Dietary sodium intake: An aetiologic dead end in multiple sclerosis.


OBJECTIVE: To prospectively investigate the association between dietary sodium intake and multiple sclerosis (MS) risk.

METHODS: In this cohort study, we assessed dietary sodium intake by a validated food frequency questionnaire administered every 4 years to 80,920 nurses in the Nurses' Health Study (NHS) (1984-2002) and to 94,511 in the Nurses' Health Study II (NHSII) (1991-2007), and calibrated it using data from a validation study. There were 479 new MS cases during follow-up. We used Cox proportional hazards models to estimate hazard ratios (HR) and 95% confidence intervals (CI) for the effect of energy-adjusted dietary sodium on MS risk, adjusting also for age, latitude of residence at age 15, ancestry, body mass index at age 18, supplemental vitamin D intake, cigarette smoking, and total energy intake in each cohort. The results in both cohorts were pooled using fixed effects models.
RESULTS: Total dietary intake of sodium at baseline was not associated with MS risk (highest [medians: 3.2 g/d NHS; 3.5 g/d NHSII] vs lowest [medians: 2.5 g/d NHS; 2.8 g/d NHSII] quintile: HRpooled 0.98, 95% CI 0.74-1.30, p for trend = 0.75). Cumulative average sodium intake during follow-up was also not associated with MS risk (highest [medians: 3.3 g/d NHS; 3.4 g/d NHSII] vs lowest [medians: 2.7 g/d NHS; 2.8 g/d NHSII] quintile: HRpooled 1.02, 95% CI 0.76-1.37, p for trend = 0.76). Comparing more extreme sodium intake in deciles yielded similar results (p for trend = 0.95).
CONCLUSIONS: Our findings suggest that higher dietary sodium intake does not increase the risk of developing MS


This study reports that dietary salt does not link to MS. Our advice has always been to watch your salt intake as we know too much can be bad for health. You can read the commentary too....I took the title from that
So the saga of salt continues to rumble on and now you can see how a paper in Nature, which seemed rather flawed from the start...see MD2s comment in pubmed, (click), spawns loads of papers to show that the salt idea is probably made from pillars of sand ready to crumble. It happens over and over again and is part of science and we often buy the story.  
We were talking to some people from North America the other week and they said that they could not repeat the original animal work. It made me wonder how many other labs have tried to repeat it and found that it didn't work. There is a published...kind of....repeat, where they made the induction adjuvant not work very well and got the same result in one sex..but not the other.

I just looked at the data (above) and could see it was a rather dubious experiment as the control group lacked any quality control, as usually they would be a score around 3, not 1 = a limp tail. If they had said that they made the response sub-optimal, (which they didn't say), I would have bought into it.  If I had been the referee I would have asked them to repeat the work, where the control group gets a decent score. 

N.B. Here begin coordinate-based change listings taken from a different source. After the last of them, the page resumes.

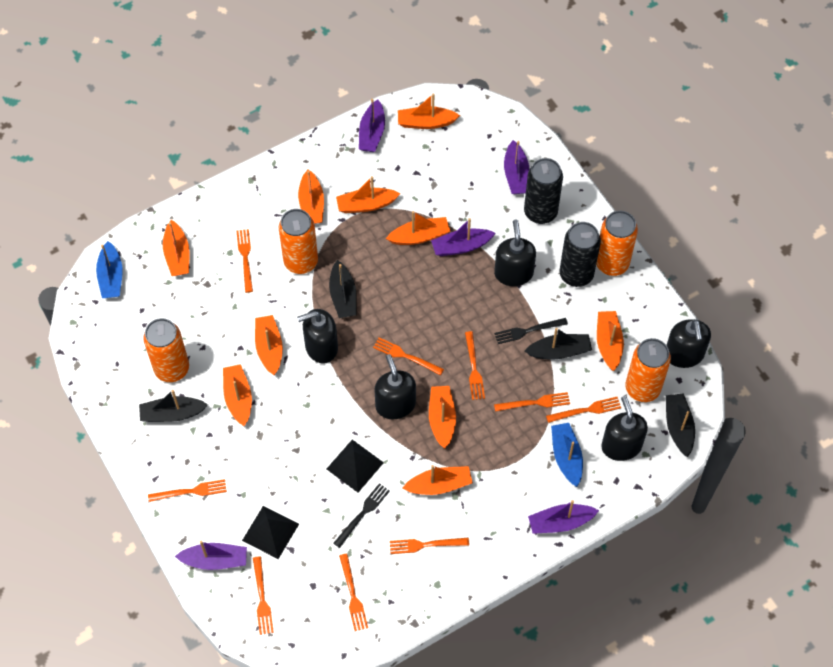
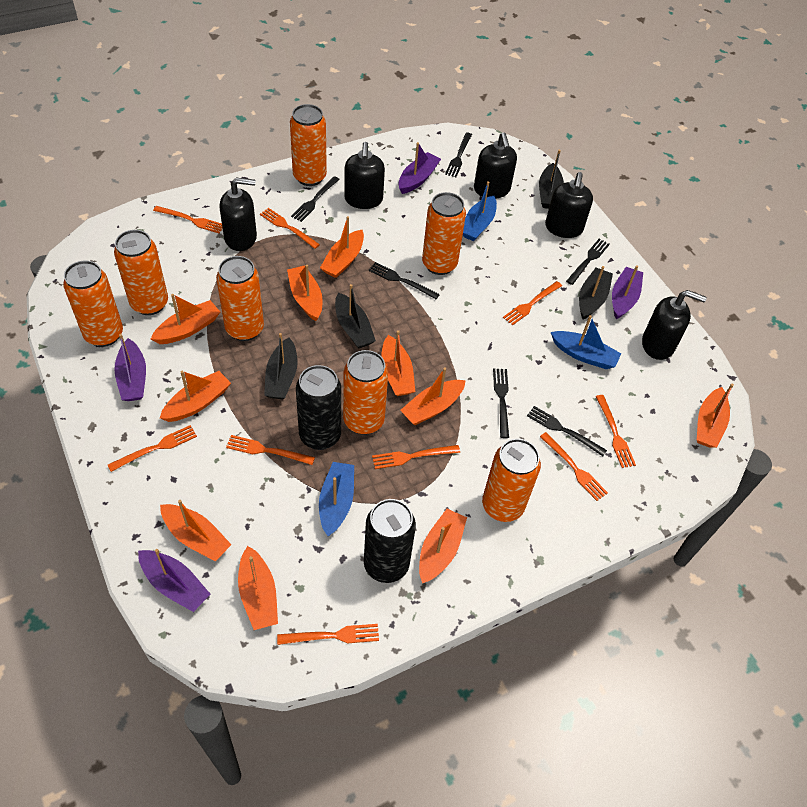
black fork: 2 -> 6
black pyramid: 2 -> 0
blue boat: 2 -> 3
orange can: 4 -> 7
purple boat: 5 -> 4

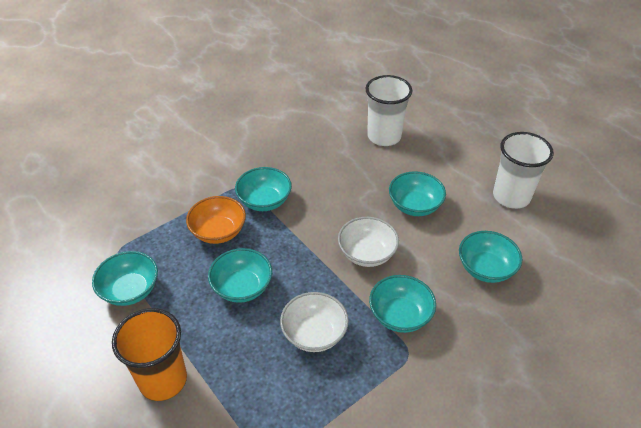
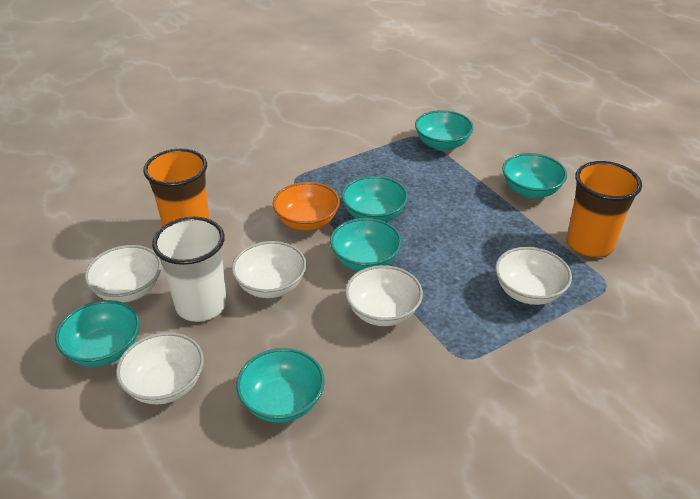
orange cup: 1 -> 2
white bowl: 2 -> 5
white cup: 2 -> 1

So if you are bothered to read EAE papers out look for this. 


For example when the treatment transgene makes the EAE worse the control group is at score 1 and the test is at 3, when the treatment/transgene makes the EAE better the control group is at 3 and the test is a 1. This happens loads of times. I think better if there was quality control and the control group got the same score in all experiments. I bet then there would be no effect of the treatment/transgene...yes I am a cynic. So maybe the experiment would not work in another mouse let alone a human. I have seen this over and over again...one person got quite upset when I pointed this out on the blog about their "Cell {journal} paper.


However, I will be happy to be proved wrong that salt is the bees knees, but I am not going to waste any time or resource going there to do animal work. Back in the the day I did this. Once I learnt that eight other labs had found the original "Nature" experiment did not work, no-one published this. One group apparently did repeat it and did publish. Has the concept stood the test of time?....Em No.


However, the salty story isn't yet closed, as there will be more papers on this subject. In fact we have to wait until we see the results of the clinical trial NCT02282878. The effect of dietary salt intake on immune function in patients with multiple sclerosis, which should have finished. It aims to show that salt impacts on TH17....but the next, real question is what is the role of TH17 in MS?....is this the bigger pinch of salt that we have all bought into? 

Really, what is the evidence that TH17, which are CD4 T cells, are critical to MS? 

The trial of anti-IL17 was never properly published and the approach has never gone anywhere. 

Does ocrelizumab deplete TH17? Maybe this is how it works:-).